I might multiply to any extent illustrations of the sort of literary undertakings which would greatly facilitate and contribute to the object of throwing the law into a proper shape, whilst they would have an independent value of their own; for it mast be remembered that, however completely the law may be digested, it will be difficult to understand the digest fully, and impossible in most cases to understand the grounds on which the law that it records rests, unless it is possible to refer back to the materials from which the digest was drawn. I will not, however, insist upon this point, but will mention a few works which, whilst they would have great value for legal purposes, would also be of much interest in connection with other branches of knowledge.

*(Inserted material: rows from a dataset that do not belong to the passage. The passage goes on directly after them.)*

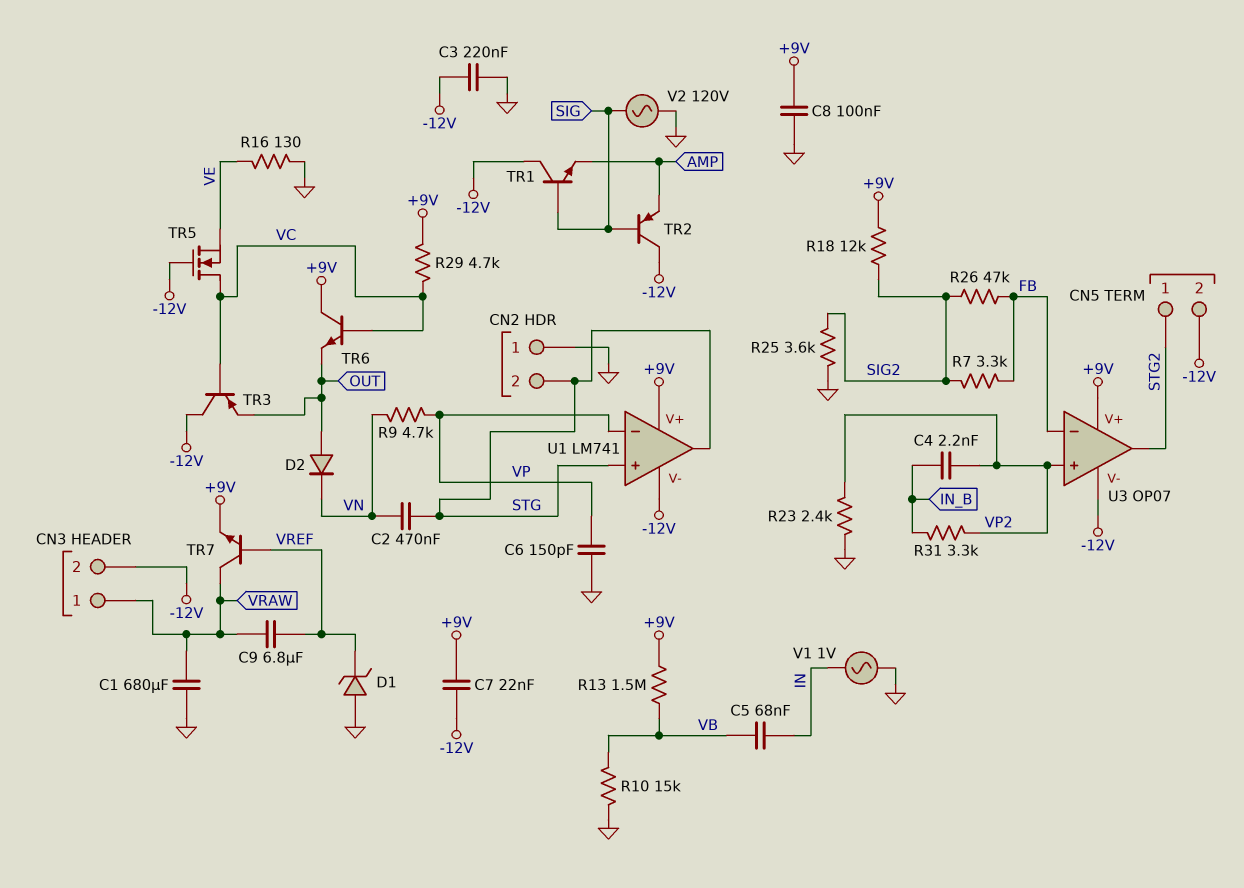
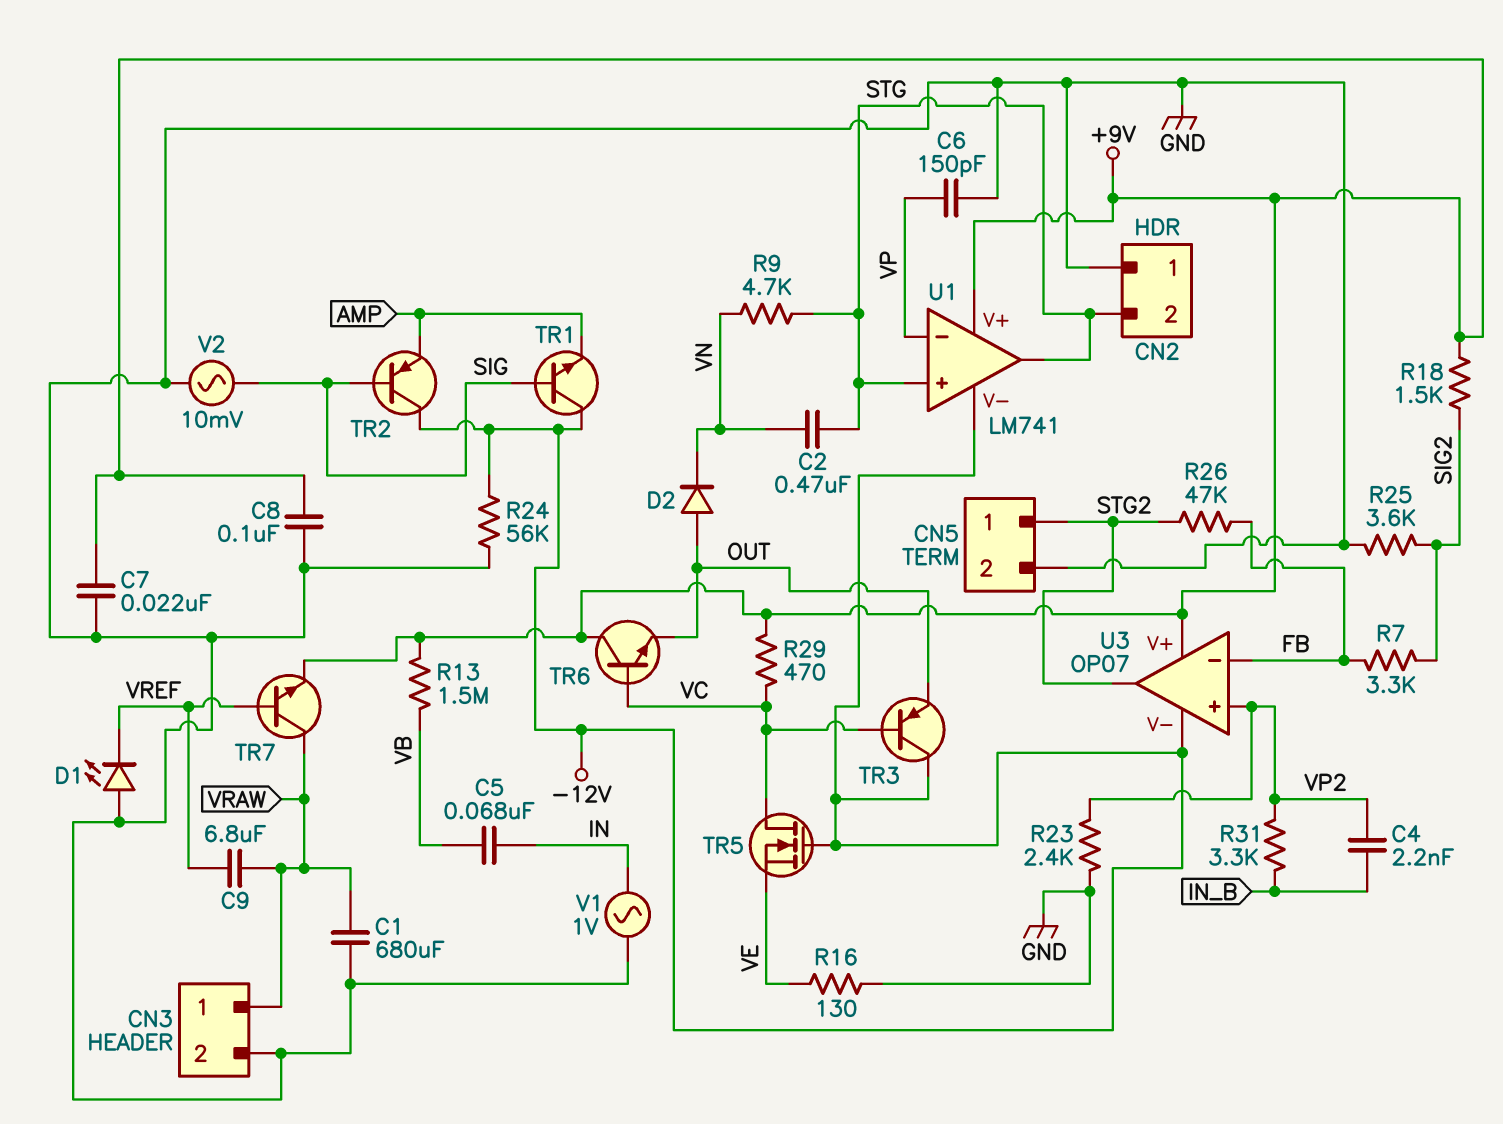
C3: 220nF (-12V, GND) -> none
C7: 22nF (+9V, -12V) -> 22nF (+9V, GND)
CN3 pin 2: -12V -> GND
CN5 pin 2: -12V -> GND
D1: zener (A GND, K VREF) -> LED (A GND, K VREF)
R9: 4.7k (VN, VP) -> 4.7k (STG, VN)
R10: 15k (GND, VB) -> none
R18: 12k (+9V, SIG2) -> 1.5k (+9V, SIG2)
R24: none -> 56k (-12V, GND)
R26: 47k (FB, SIG2) -> 47k (FB, STG2)
R29: 4.7k (+9V, VC) -> 470 (+9V, VC)
V2: AC 120V (GND, SIG) -> AC 10mV (GND, SIG)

Many years ago Mr. Froude, when beginning his great work, made some observations on the historical value of the Statute Book. He might have added, with perfect truth, that the problem of understanding the Statute Book is to a great extent an historical one. In reading a statute it is often almost impossible to find out from its bare words either its real intention and operation or even its meaning. The really important point is, in many instances, contained in some apparently trivial provision which no one would notice if he were not acquainted with bits of contemporary history, which are forgotten with surprising rapidity. Let any one look, for instance, at the 25th section of the Education Act of 1870, and ask himself whether, if he read it for the first time say ten years hence, he would form the very faintest guess that it ever had been, or ever could have been, the subject of fierce and protracted controversy.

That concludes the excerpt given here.